Around 61,000 babies are born prematurely in the UK every year including approximately 10,000 who are born very prematurely before 32 weeks of pregnancy. Survival of the most preterm infants has increased over the last 20 years, but these babies remain at an increased risk of life-threatening complications. Late onset infections and serious bowel disease including necrotising enterocolitis (NEC) are now the most common complications in infants born very prematurely and together affect around 2,000 babies each year in the UK. Together, they are the commonest cause of death after the first week of life in preterm infants, and babies who do survive can experience impaired physical and intellectual development. The causes of NEC and late onset infections are not well understood, but both are thought to be linked to an ‘imbalance’ in the baby’s gut bacteria. Breast fed babies are less likely to develop these serious complications and this project will investigate how breast milk exerts its protective effects, and in particular, if it helps preterm infants develop a healthy range of gut bacteria.

The research project

Bacteriophages or phages are viruses that infect bacteria and are found in all places where bacteria exist.
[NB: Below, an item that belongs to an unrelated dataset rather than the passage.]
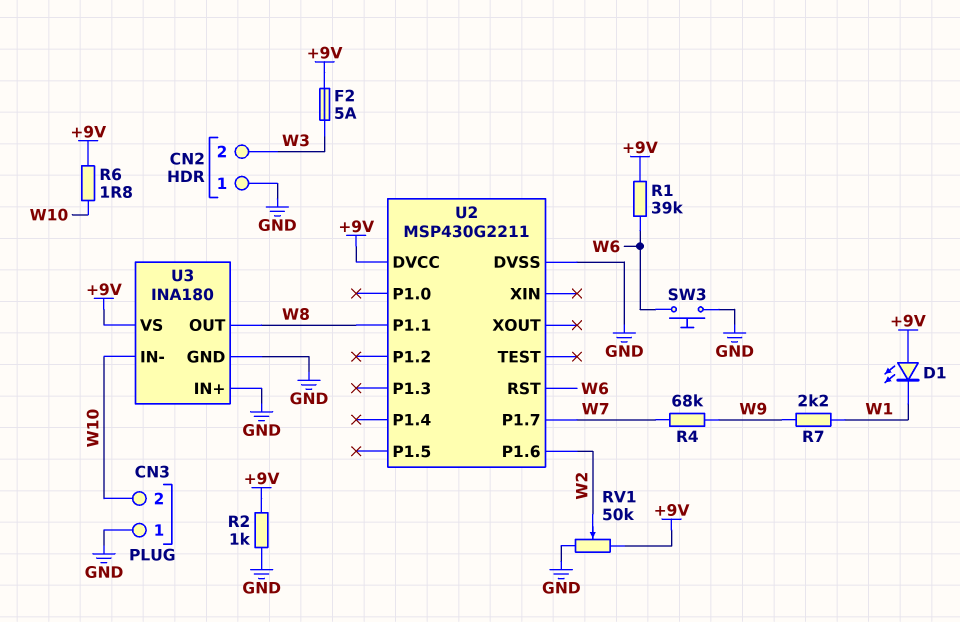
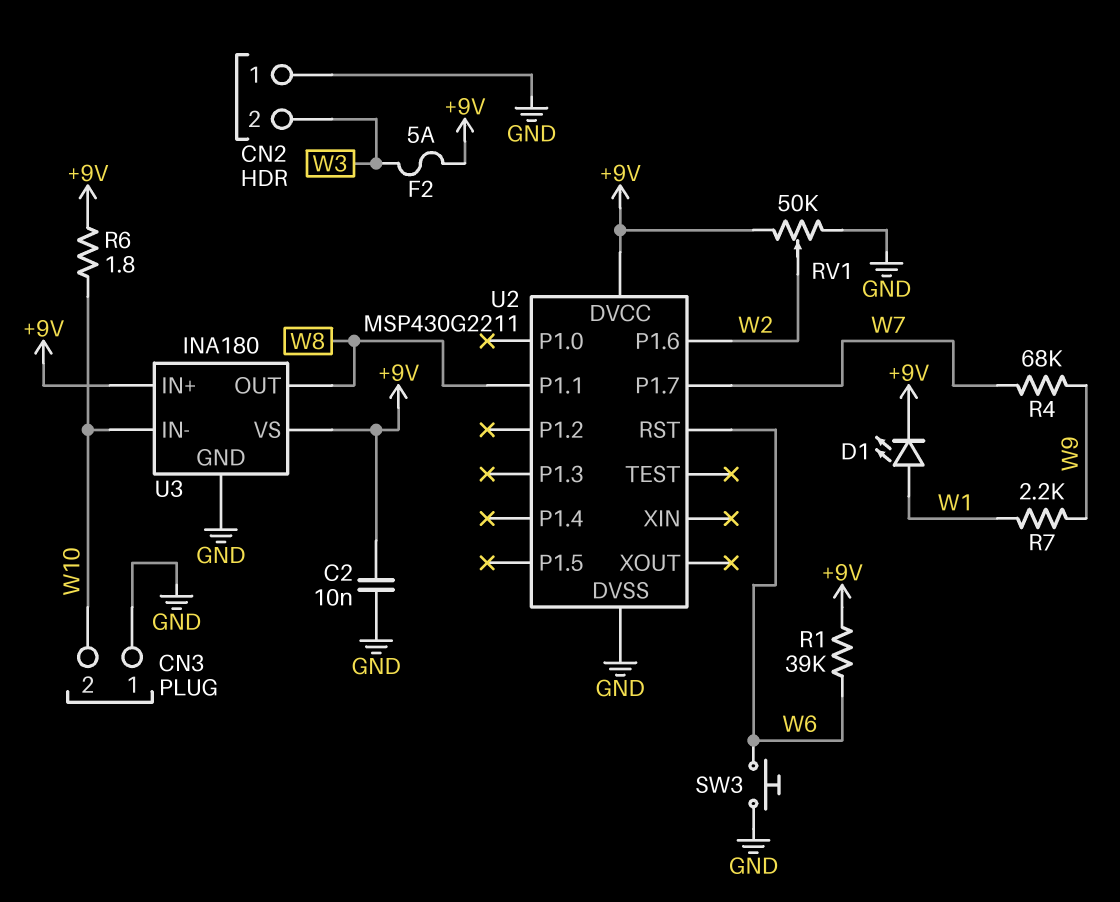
C2: none -> 10nF (+9V, GND)
D1: LED (A +9V, K W1) -> LED (A W1, K +9V)
R2: 1k (+9V, GND) -> none
U3 pin IN+: GND -> +9V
They are thought to play a part in shaping the bacterial population (microbiome) of the gut and may also boost immune defences in the lining of the gut. These researchers plan to investigate if phages in breast milk protect preterm infants from NEC and serious infections by stabilising bacterial communities in the gut and supporting babies’ inexperienced immune systems. They will: 1) use DNA sequencing to determine which phages are present in breast milk from mothers of preterm babies, 2) in the laboratory, study the effects of breast milk phages on the stool microbiome of both breast fed and formula fed infants and 3) look at how phages are carried in breast milk, as this has implications for how special care baby units handle and store breast milk. Better understanding of the causes of NEC and infections in preterm babies could help doctors identify babies most at risk of poor outcomes. In the longer term, this work could also highlight potential new treatment pathways including phage-based therapies to promote a healthy gut microbiome.